_Items listed in a dataset_
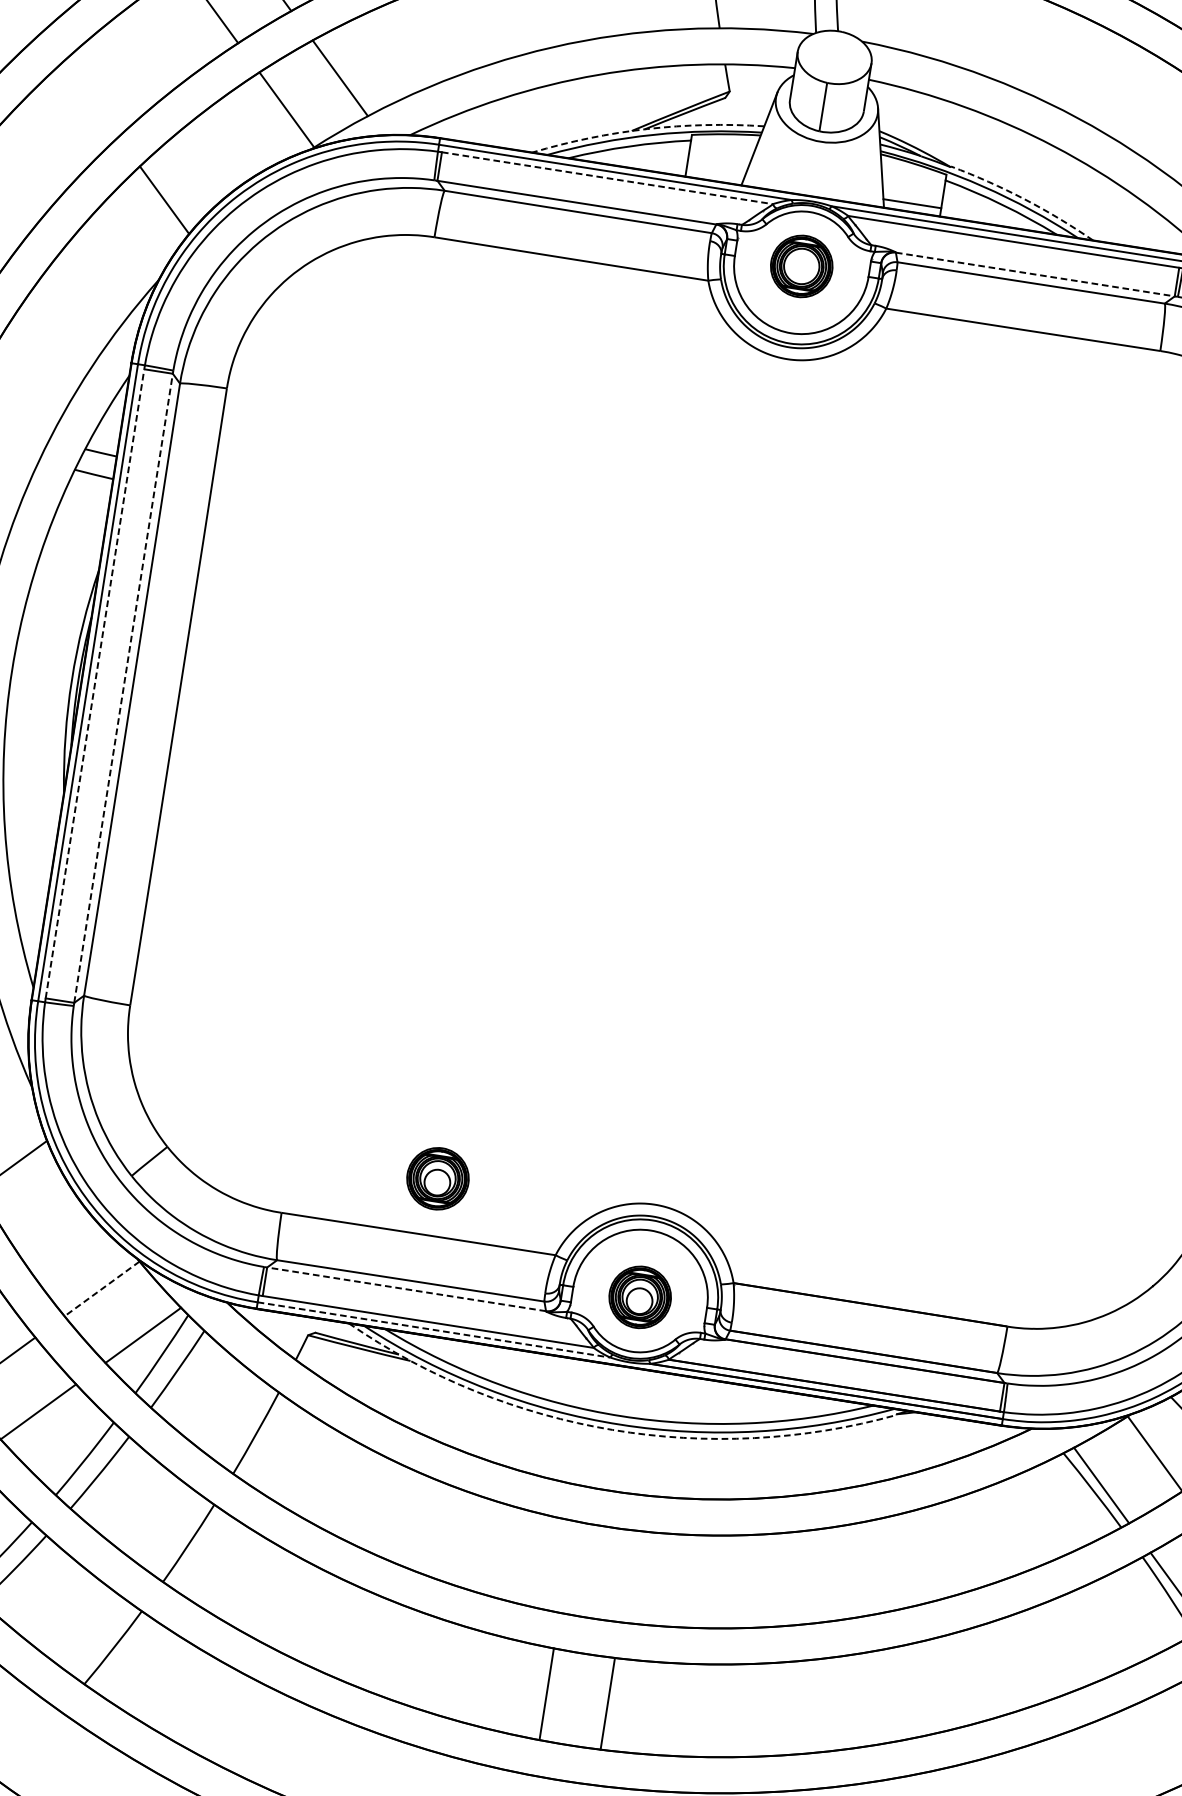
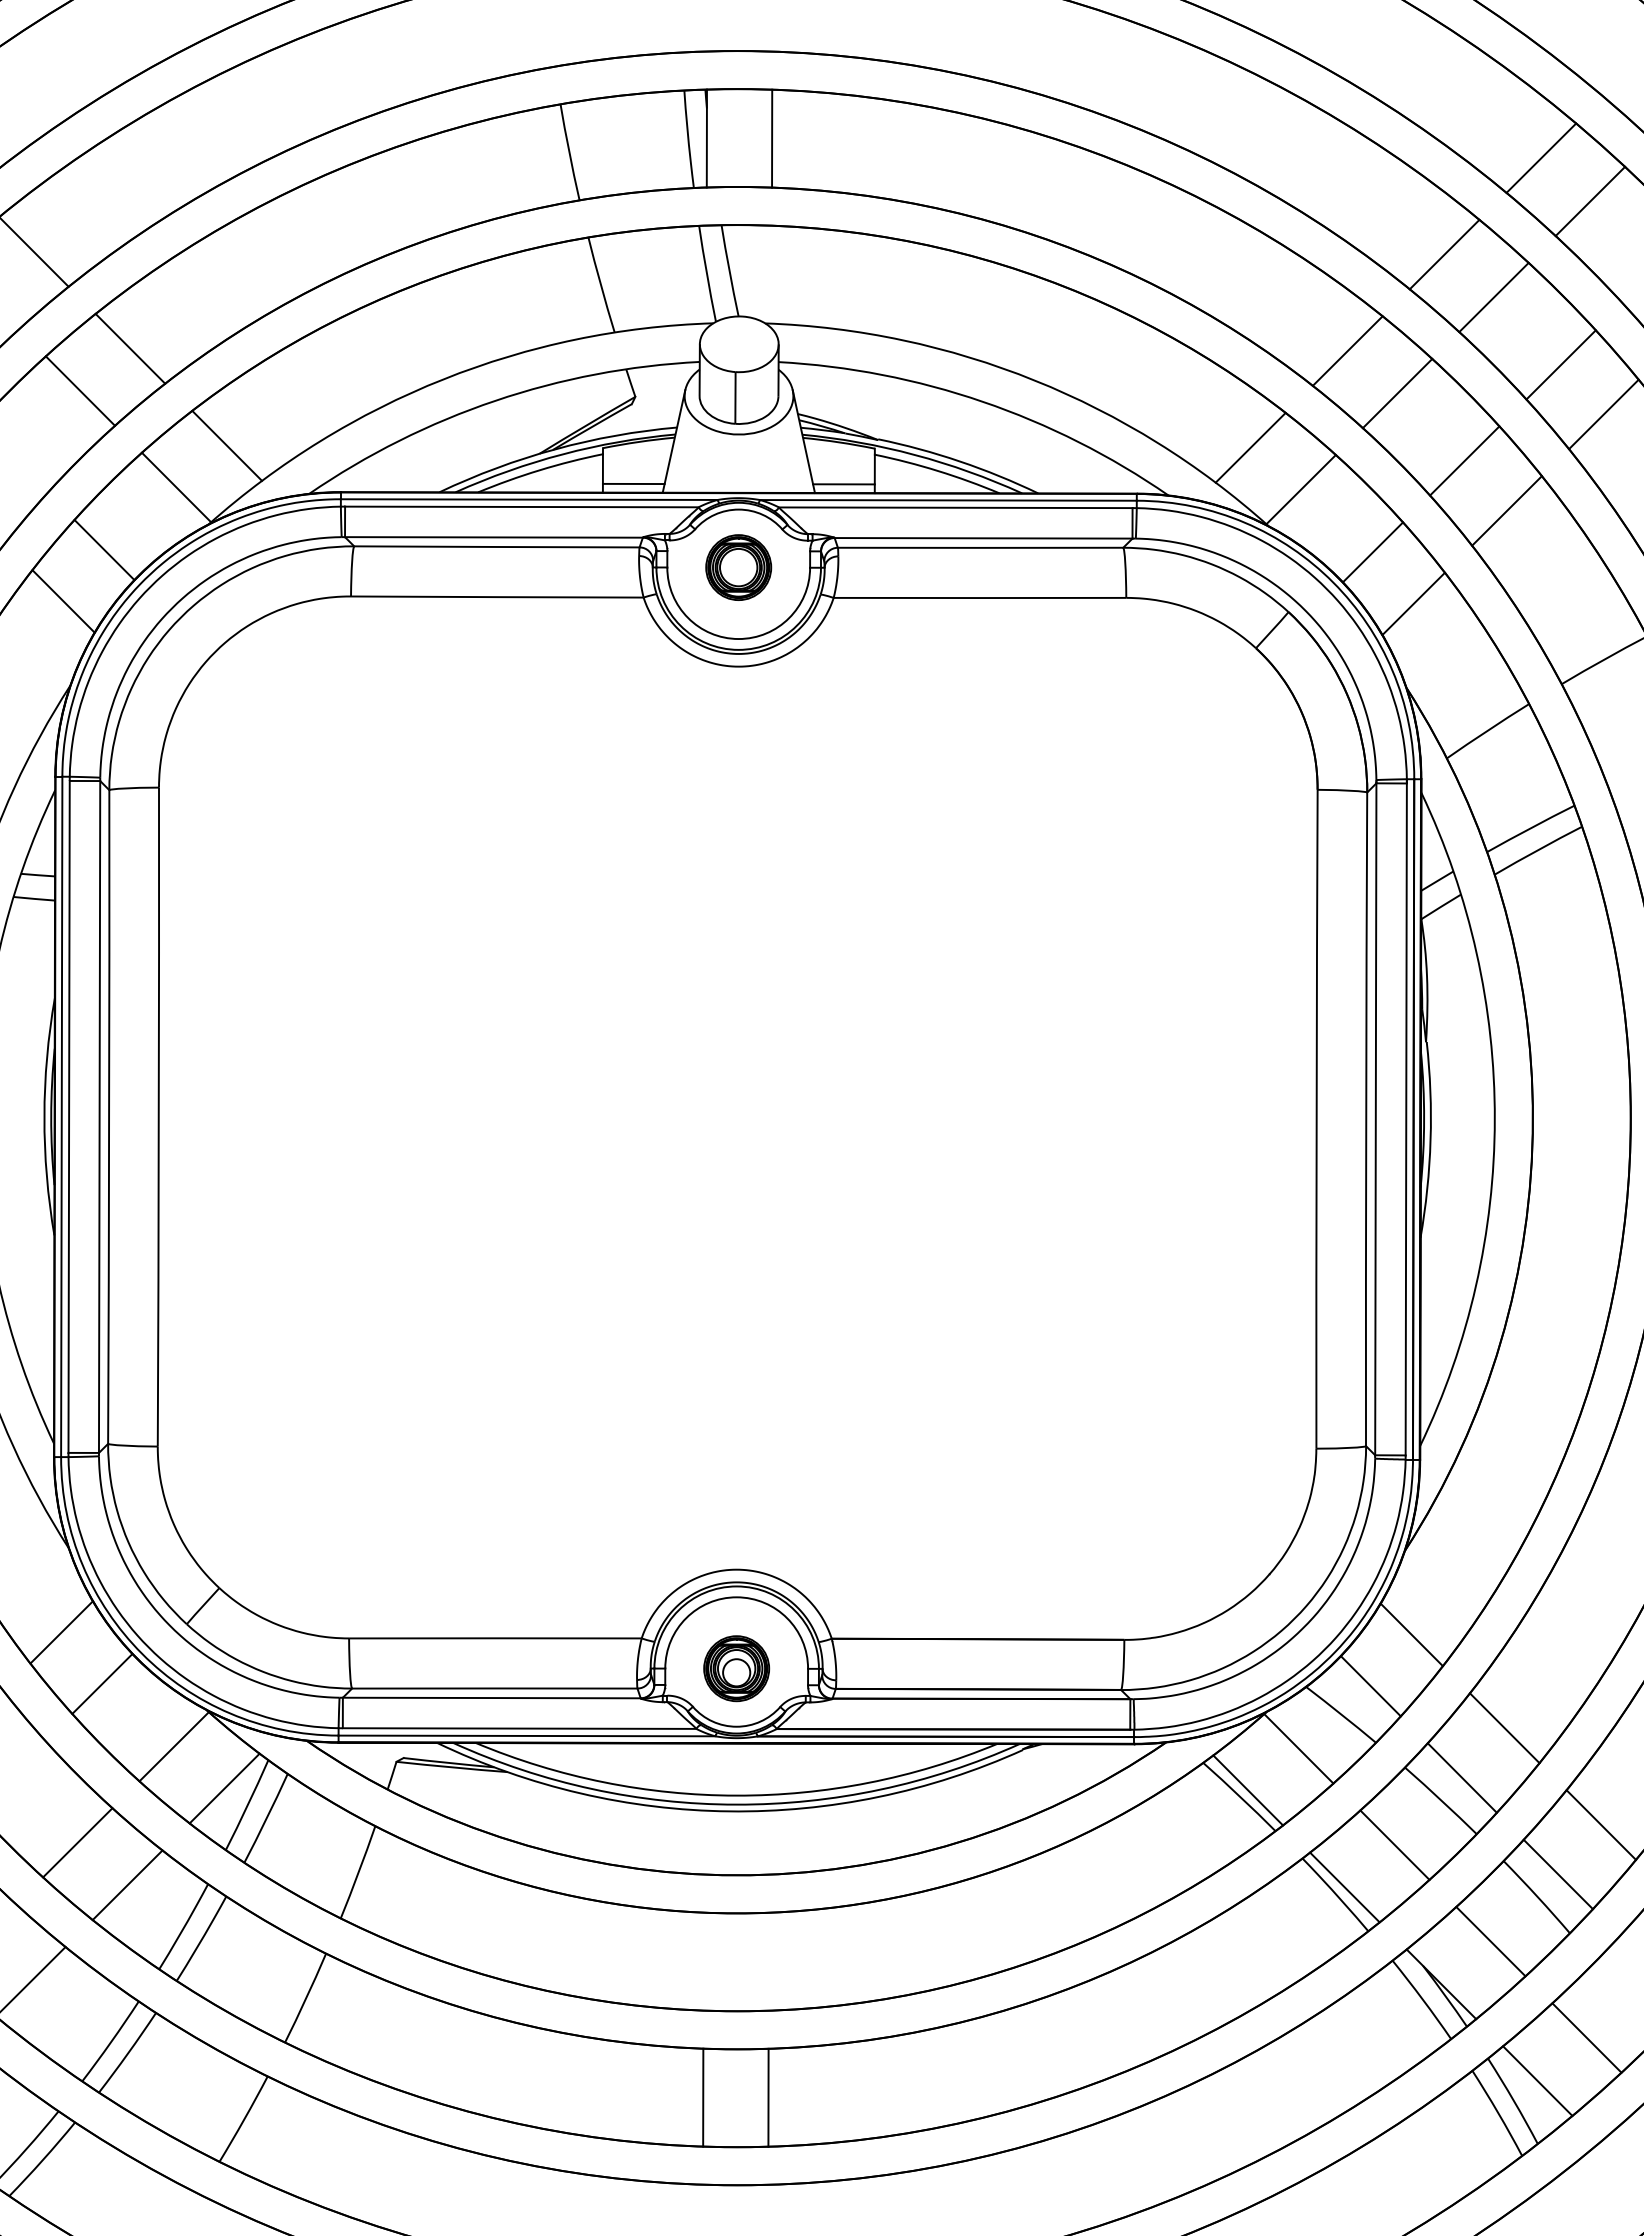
arc: (647, 129) -> (555, 449), dashed -> solid
line: (210, 157) -> (104, 549), added
line: (715, 172) -> (633, 483), added
line: (607, 177) -> (521, 506), dashed -> solid
arc: (1023, 199) -> (959, 461), dashed -> solid
line: (1035, 274) -> (983, 538), dashed -> solid
line: (95, 683) -> (69, 1116), dashed -> solid
line: (123, 688) -> (99, 1117), dashed -> solid
part: (437, 1178) -> (506, 1577), removed
line: (44, 1219) -> (102, 1683), added
line: (101, 1289) -> (173, 1747), dashed -> solid
line: (406, 1289) -> (491, 1698), dashed -> solid
line: (434, 1329) -> (527, 1735), dashed -> solid
arc: (612, 1430) -> (729, 1811), dashed -> solid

_About this task_
The answer is each line from the entries above in which the word "dashed" occurs.

_Your solution_
arc: (647, 129) -> (555, 449), dashed -> solid
line: (607, 177) -> (521, 506), dashed -> solid
arc: (1023, 199) -> (959, 461), dashed -> solid
line: (1035, 274) -> (983, 538), dashed -> solid
line: (95, 683) -> (69, 1116), dashed -> solid
line: (123, 688) -> (99, 1117), dashed -> solid
line: (101, 1289) -> (173, 1747), dashed -> solid
line: (406, 1289) -> (491, 1698), dashed -> solid
line: (434, 1329) -> (527, 1735), dashed -> solid
arc: (612, 1430) -> (729, 1811), dashed -> solid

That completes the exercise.